If musical time is lazily converted to audio time (i.e. there is a canonical form that is recognizable as the musical time domain, and it remains available at all times), then we can simply recompute the mapping between Tm and Ta when necessary.

However, if musical time is converted into some other representation (audio time domain is the most obvious), then when the tempo map changes there is no way to recover the canonical position (see the section above on bi-directional conversion errors).

In addition, if there is a "time type" that does not convey the time domain it is using, there is no way to identify those values that may need updating after a tempo map change, and those that do not.

Consistency when performing time arithmetic

Imagine that we have two time positions (or durations), T1 and T2, and that we need to perform some arithmetic using them (for example, adding them together, or computing the distance between them.

Let's additionally stipulate that we want the syntax for this arithmetic to be as simple as possible. We would rather write, for example: T1 - T2 or T2 + T1. And finally let's stipulate that we do not want to care about the time domains of T1 or T2, but do want to be able to get the result of the computation in any time domain we want.

So, now let's consider an example of where we want to add T2 (time domain: beats/musical) to T1 (time domain: samples/audio), but we want the result in beats.

Let's suppose that our expression looks like:(T1 + T2).beats(). Nice and simple. But wait, T1 uses the audio domain, so there's a need to convert either T2 to the audio domain, or T1 to the musical (beats) domain in order to perform the arithmetic. That means there are actually potentially 2 time domain conversions taking place here (T2 music->audio, then Result audio->music). No fundamental problem with that. Hopefully our abstractions will make this simple. And they do: (T1+T2) will do whatever is required without any explicit syntax required.

But what happens if the tempo map (which connects the audio and music time domains in a complex, non-linear way) changes between the two conversion? The first conversion will use the "old" map state, the second conversion will use the "new" map state, and our answer will be (potentially) wrong due to the inconsistent map state.

A traditional answer might be to explicitly lock the tempo map while we do this arithmetic, possibly using an RAII style based on some local scope. While this works fine for simple examples, it becomes extremely complex given that we want domain conversions to be transparent, implicit and essentially cost-free.

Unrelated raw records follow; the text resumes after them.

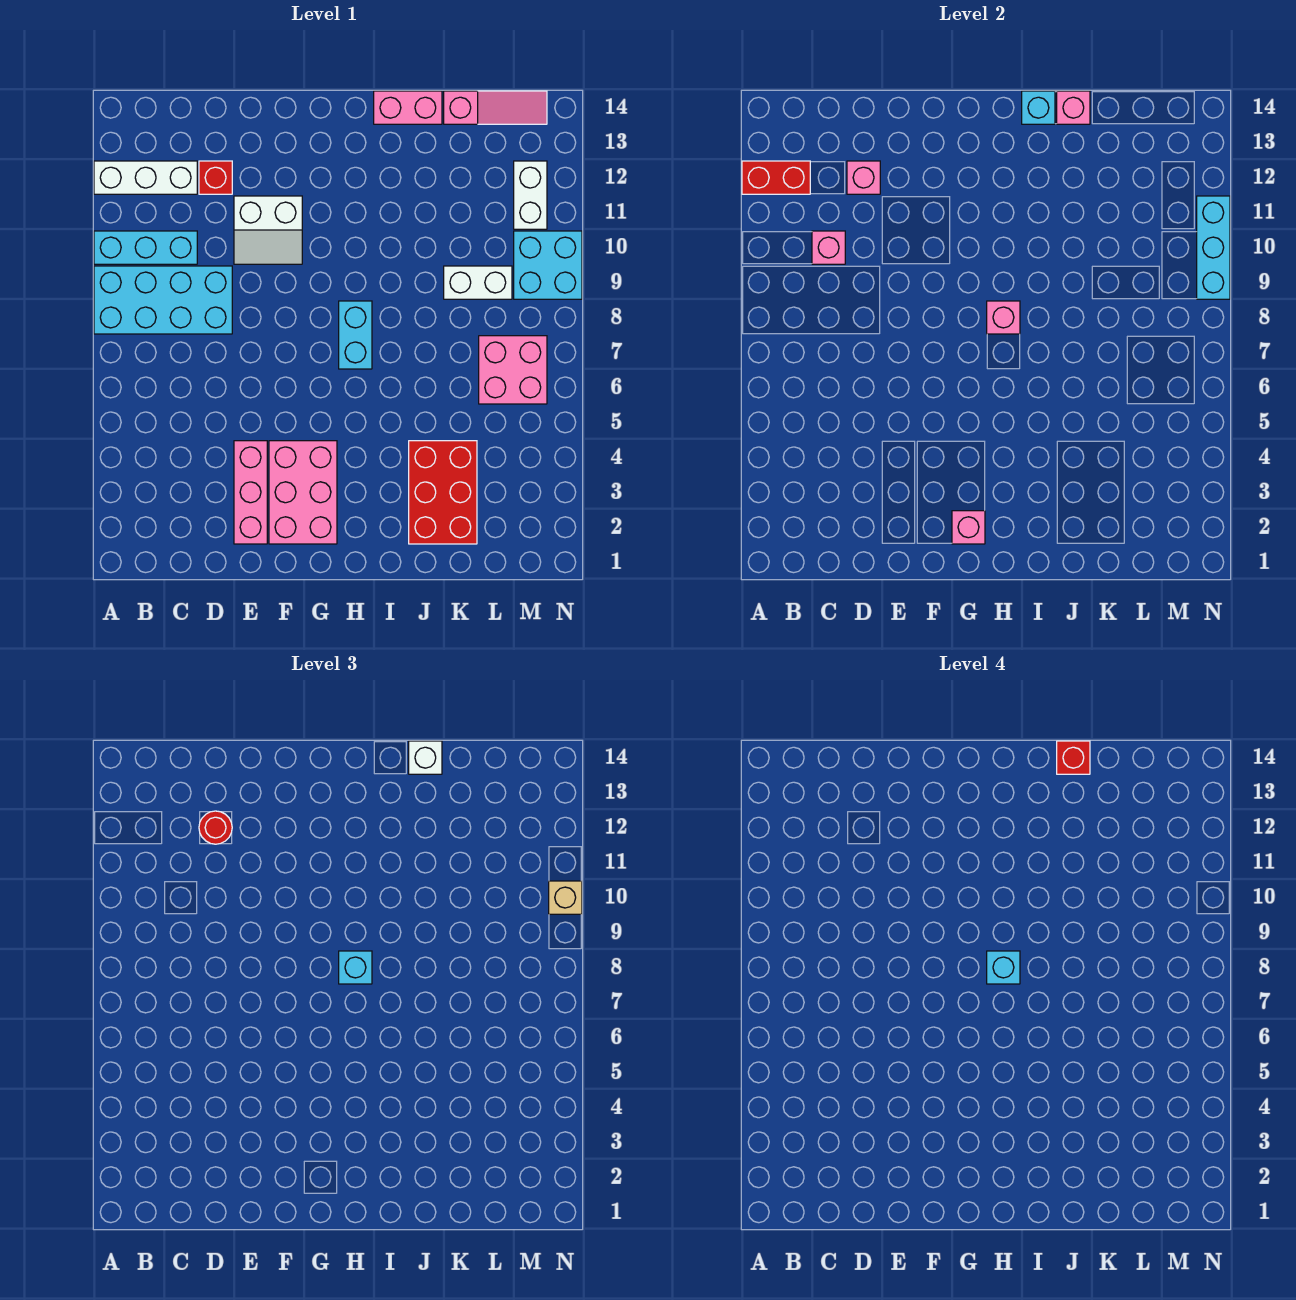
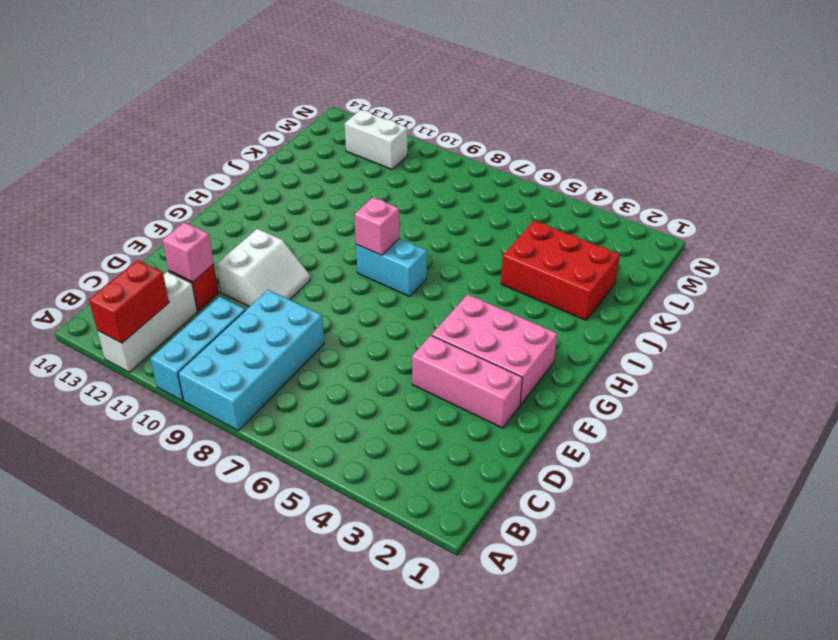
none -> pink brick I14:J14 level 1
none -> white brick K9:L9 level 1
none -> pink slope K14:M14 level 1 top K

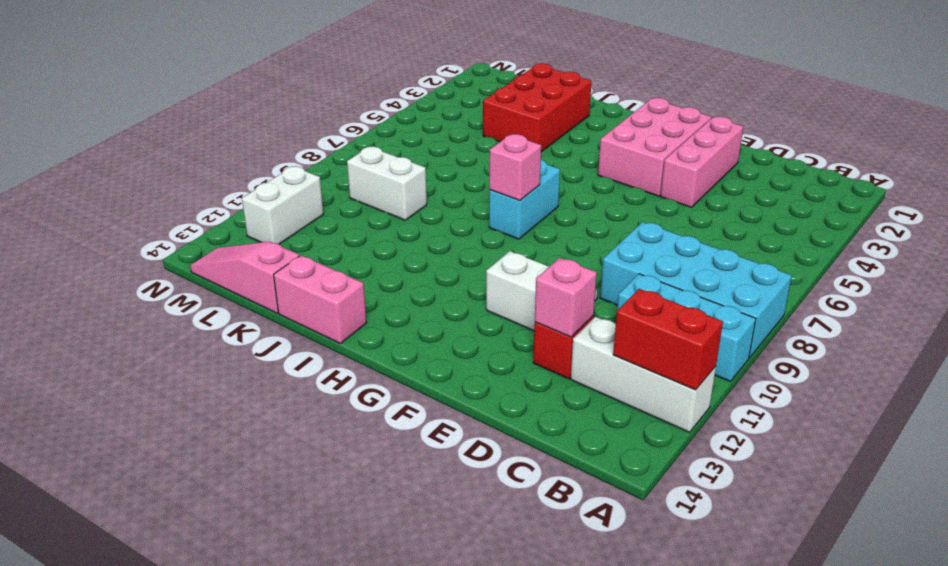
none -> pink brick L6:M7 level 1
none -> cyan brick M9:N10 level 1
none -> pink brick C10 level 2

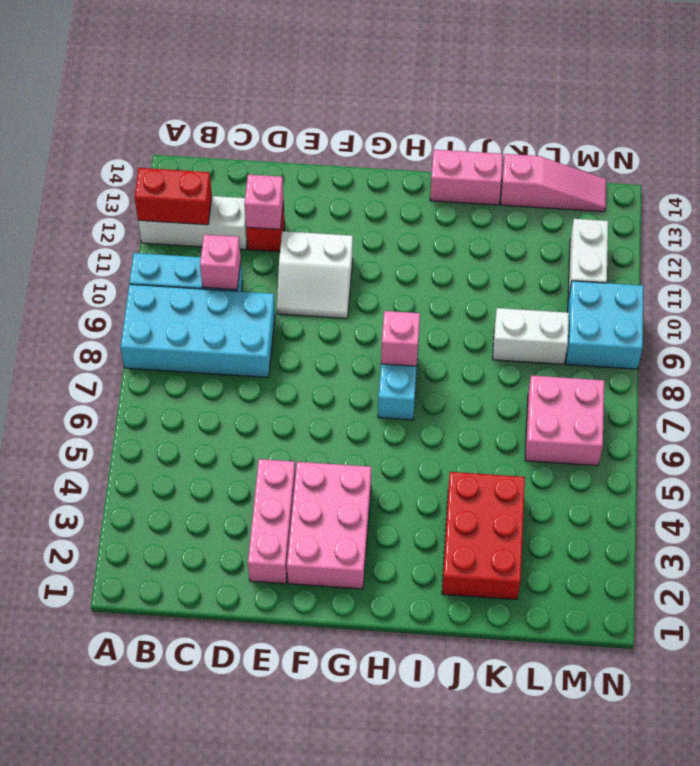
none -> pink brick G2 level 2
none -> cyan brick I14 level 2
none -> pink brick J14 level 2

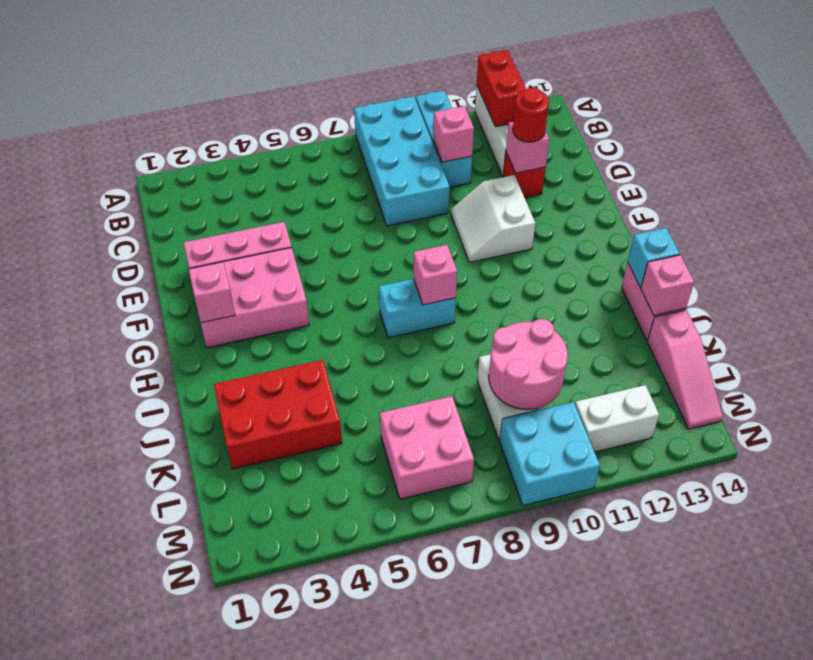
pink round brick K9:L10 level 2 -> none
none -> cyan brick N9:N11 level 2
none -> cyan brick H8 level 3
none -> white brick J14 level 3

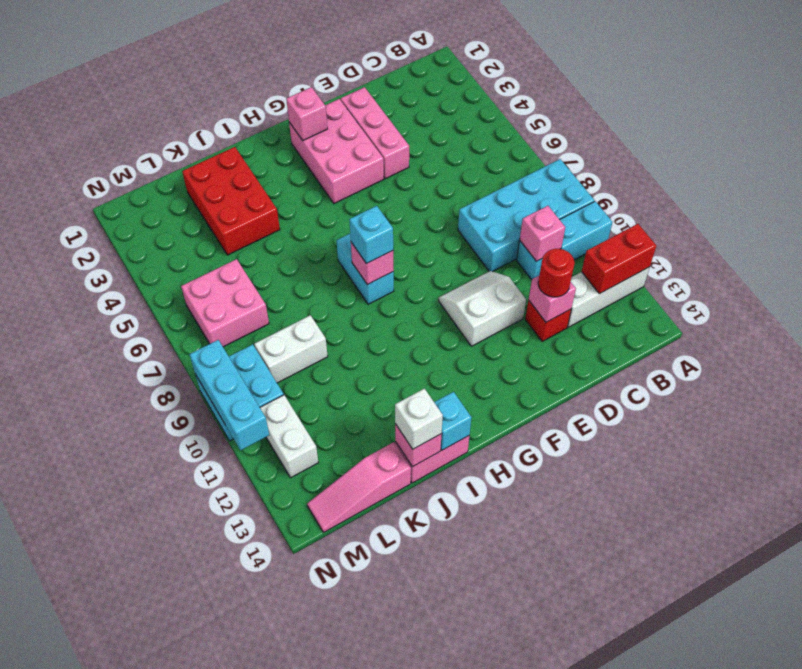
none -> tan brick N10 level 3
none -> cyan brick H8 level 4
none -> red brick J14 level 4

We don't want to have to define the precise scope in which a possible series of time domain conversions must be atomic, since this may reach back up a call stack.

Instead, we need to ensure that we have a local copy of the tempo map that we are guaranteed is constant across any possible scope that contains a set of time domain conversions that are intended to be consistent.

We choose to define that scope as either of:

  1. for threads that handle the work of processing data: a single process cycle
  2. for other threads that use a glib event loop (GUI, control surfaces, etc.): a single thread wakeup+dispatch cycle

This means that whatever time arithmetic we perform in a single process callback, no matter how distributed, or nested, it will all be carried out with a constant, consistent version of the tempo map, meaning that all domain conversions will be consistent.

It additionally means that whenever e.g. the GUI thread is handling user interaction (e.g. mouse motion, keyboard events), all time arithmetic performed during a single event dispatch wakeup will also be consistent with each other - the tempo map will not magically change during the event dispatch process. Of course, the GUI may explicitly modify the tempo map that it is using, but that's not a problem since it is single-threaded and presumably understands what it is doing.

We can accomplish this by ensuring that each thread has a thread-local/thread-private shared_ptr<TempoMap>, and accesses the tempo map exclusively via this reference. Even if some other thread modifies the tempo map asynchronously, a thread carrying out time arithmetic will have a constant, consistent tempo map object to use for domain conversions, within the scopes defined above.